BPOM: Waspadai Obat serta Kosmetik Palsu di Internet
Ketua Badan Pengawas Obat dan Makanan Roy Sparingga meminta masyarakat menghindari membeli produk obat-obatan atau kosmetik tanpa izin yang dijual melalui situs maupun toko online di internet.
Roy Sparingga mengatakan bahwa obat dan kosmetik yang dijual secara online belum tentu mengantongi izin dari BPOM dan mengandung risiko berbahaya bagi penggunanya.
"Jangan beli secara online. Bahaya sekali. Belilah di tempat-tempat yang legal (mempunyai izin)," kata Roy usai memberikan sambutan dalam acara peluncuran kompetisi iklan layanan masyarakat tentang peredaran obat-kosmetik palsu di pusat kebudayaan Amerika Serikat, @America, Rabu (26/2).
Obat palsu bisa mengandung berbagai macam unsur yang bahkan tidak memiliki khasiat untuk pemakainya dan dalam kondisi ekstrem bisa menyebabkan kematian.
Penampilan fisik obat dan kosmetik yang sangat mirip dengan aslinya dan harga yang lebih murah bisa menimbulkan dampak negatif pada penggunanya setelah penggunaan berulang-ulang dalam jangka waktu lama.
Obat-obat tersebut biasanya hanya mengandung tepung, placebo, dan kandungan-kandungan di bawah standar selain sanitasi dalam pembuatannya yang tidak bagus, kata Roy.

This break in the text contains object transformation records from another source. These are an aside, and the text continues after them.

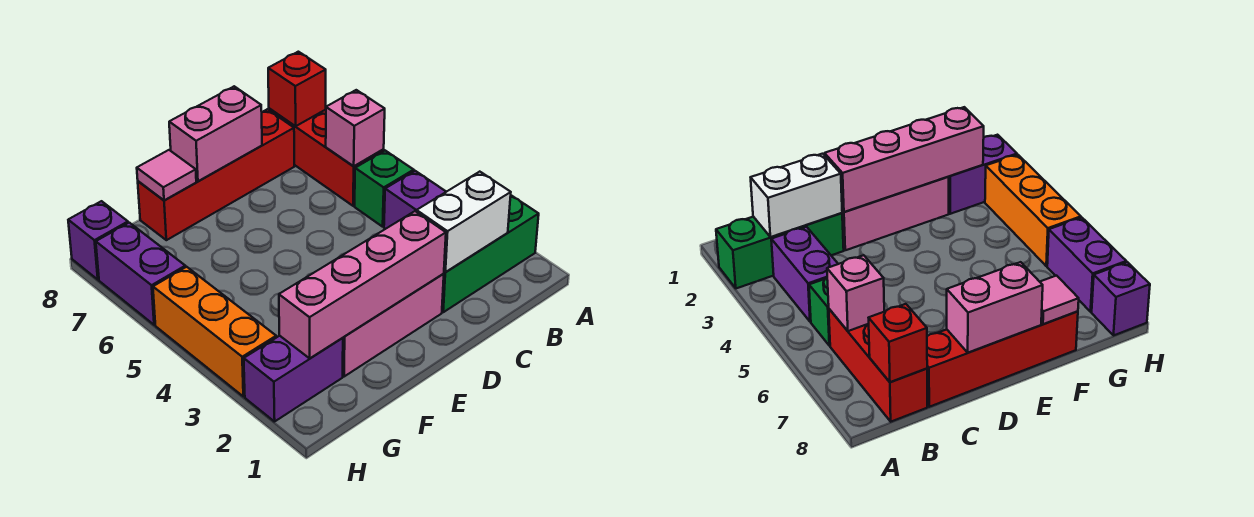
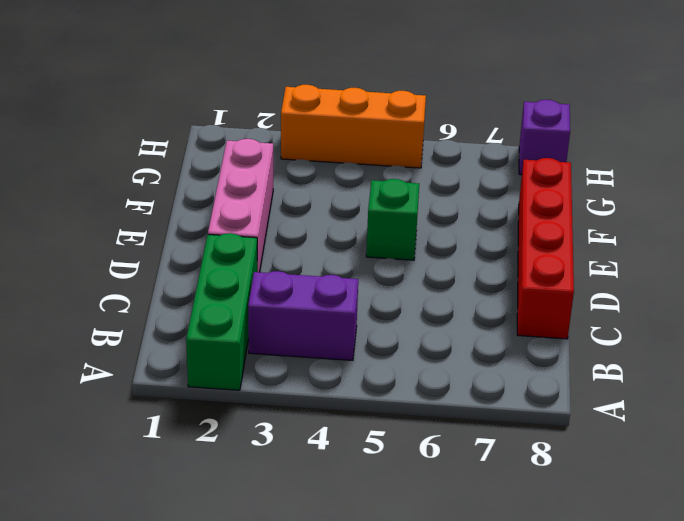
green brick E5 level 1 -> green brick B5 level 1
none -> red brick B6:B8 level 1
none -> purple brick G2:H2 level 1
none -> purple brick H6:H7 level 1

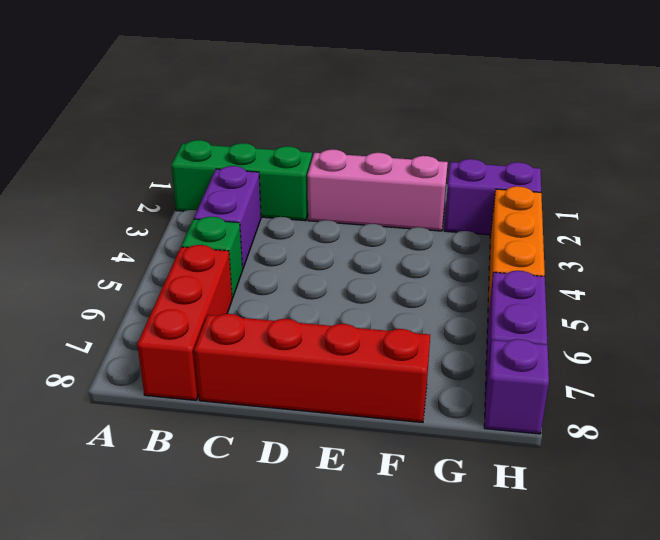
none -> white brick B2:C2 level 2
none -> pink brick B6 level 2
none -> red brick B8 level 2

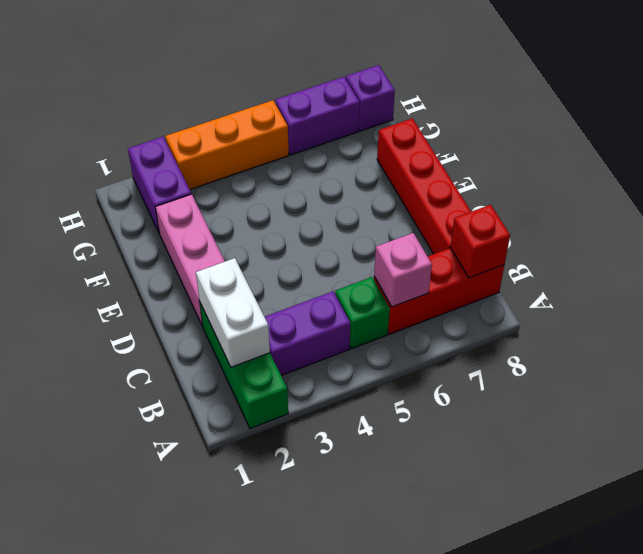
none -> pink brick D2:G2 level 2
none -> pink brick D8:E8 level 2
none -> pink tile F8 level 2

Menurut Roy, BPOM bekerja sama dengan pihak Interpol dalam Operasi Pangea pada 18-25 Juni 2013 berhasil mengamankan obat-obatan tanpa izin senilai Rp5,6 miliar serta menggeledah 20 sarana penjualan di Indonesia, 14 di antaranya sudah diproses hukum.
Sementara itu, sebanyak 129 situs jual beli obat online juga diblokir oleh BPOM bekerja sama dengan unit kejahatan siber (cyber crime) dari Polri.
"Transaksi elektronik itu rumit, oleh karena itu kami akan bekerjasama dengan PPATK untuk menelusurinya," kata Roy.
Masih maraknya toko-toko obat online tanpa izin itu disebabkan karena masih tingginya permintaan masyarakat akan obat dan kosmetik yang murah.
Obat-obatan ilegal tersebut bisa beredar antara lain karena lemahnya pengawasan di pintu-pintu gerbang masuk ke Indonesia.
Obat tanpa izin bisa dimasukkan ke dalam tas atau "tentengan" yang lolos pemeriksaan di bandara, maupun di pelabuhan-pelabuhan tikus atau daerah perbatasan, dan bisa juga melalui jalur resmi dengan cara memalsukan dokumen, kata Roy.
Obat yang masuk ke Indonesia itu legal jika mempunyai nomer izin edar dan surat keterangan impor, kata dia.
Selain dibawa dari luar Indonesia, obat palsu maupun ilegal juga diproduksi di sejumlah daerah seperti Medan, Aceh, Jambi, Bandung, dan Jakarta, kata Roy.
Sementara itu Ketua Masyarakat Indonesia Anti Pemalsuan (MIAP) Widyaretna Buenastuti mengatakan masyarakat sebaiknya membeli obat maupun kosmetik di tempat-tempat yang mempunyai izin.
"Kalau membeli di apotek, hak kita sebagai konsumen terjaga. Jika membeli di luar, hak kita sebagai konsumen tidak terjaga," kata Widya.
Apa bila konsumen sudah membeli obat di tempat yang berizin namun menemui obat dengan pengemasan yang beda dan mencurigakan, konsumen bisa menanyakan ke apoteker maupun nomer layanan konsumen yang tertera pada kemasan obat.
"Masyarakat bisa mencari tahu obat itu diproduksi dan didistribusi oleh perusahaan apa," kata Widya.
Menurut riset VIctory Project yang dilakukan di empat wilayah yang meliputi Jabodetabek, Bandung, Surabaya-Malang, dan Medan, dengan Sildenafil sebagai sampel obat yang dibeli, menunjukkan tingkat pemalsuan obat tersebut mencapai 45 persen dari 518 tablet yang diperoleh dari 157 outlet.
Ke-157 outlet yang dilibatkan dalam survey merupakan apotek, toko obat, penjual di pinggir jalan serta tiga situs yang menawarkan pembelian secara online.